Overall winner, with the final race the decider, was Shane O’Doherty sailing the 1900-built Pauline. He’s known to some as The Mountainy Man, as he runs an outfit called Shane’s Howth Hikes, which in normal times (remember them?) takes visitors to the peninsula on quite energetic walking tours (there’s an electric bike option as well) of the Hill of Howth and its more extraordinary features, most of which the locals take for granted or don’t even know about.
Yet even in the busiest visitor times in non-lockdown years, Shane always keep Saturdays free for sailing while a colleague looks after the tours, for he regards racing with the Howth 17s as an essential part of the Howth experience, and it re-invigorates his love of the place.
For now, that love is total and unquestioning, as conditions suited the Clancy of Kingstown-built Pauline to perfection for the Championship, and she finished two points clear – after that final race decider - of the defending champion Deilginis (Massey, Toomey, Kenny) of 1907 vintage, with Dave Mulligan’s 21st Century “new” boat Sheila third, and another 1907 boat from Kelly of Portrush, the George Curley, Davy Jones and David Potter-owned Rosemary, notching fourth with a scorecard which included the win in Race 4 and a third in Race 5.
While the Howth Seventeens may be the world’s oldest one-design keelboat class, particularly when it’s further qualified by still having the original rig and with the added restriction of all the boats being in the one harbour, nevertheless their personnel lineup is encouragingly supra-national and broad-minded in its outlook.

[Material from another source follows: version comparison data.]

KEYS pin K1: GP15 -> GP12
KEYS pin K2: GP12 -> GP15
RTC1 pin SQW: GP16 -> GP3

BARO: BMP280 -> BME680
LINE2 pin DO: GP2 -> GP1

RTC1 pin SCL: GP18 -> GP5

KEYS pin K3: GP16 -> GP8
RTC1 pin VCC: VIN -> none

Thus Shane O’Doherty’s partners in the boat are Michael Kenny -who couldn’t be there as he’s based in Warsaw - and Sutton Dinghy Club Commodore Ian McCormick, who was away in West Cork on a Sportsboat campaign. But being The Mountainy Man, the skipper recruited on his hillside with some heather (Wayne Heather to be precise) and some holly (his daughter Holly O’Doherty). With Brendan O’Brien on the strength to add a surname of unimpeachable Irish sailing distinction, it was all systems go for success for Pauline, with the skipper revealing further insight at the outdoor prize-giving, as his T-shirt told us “Harbours rot ships and men”.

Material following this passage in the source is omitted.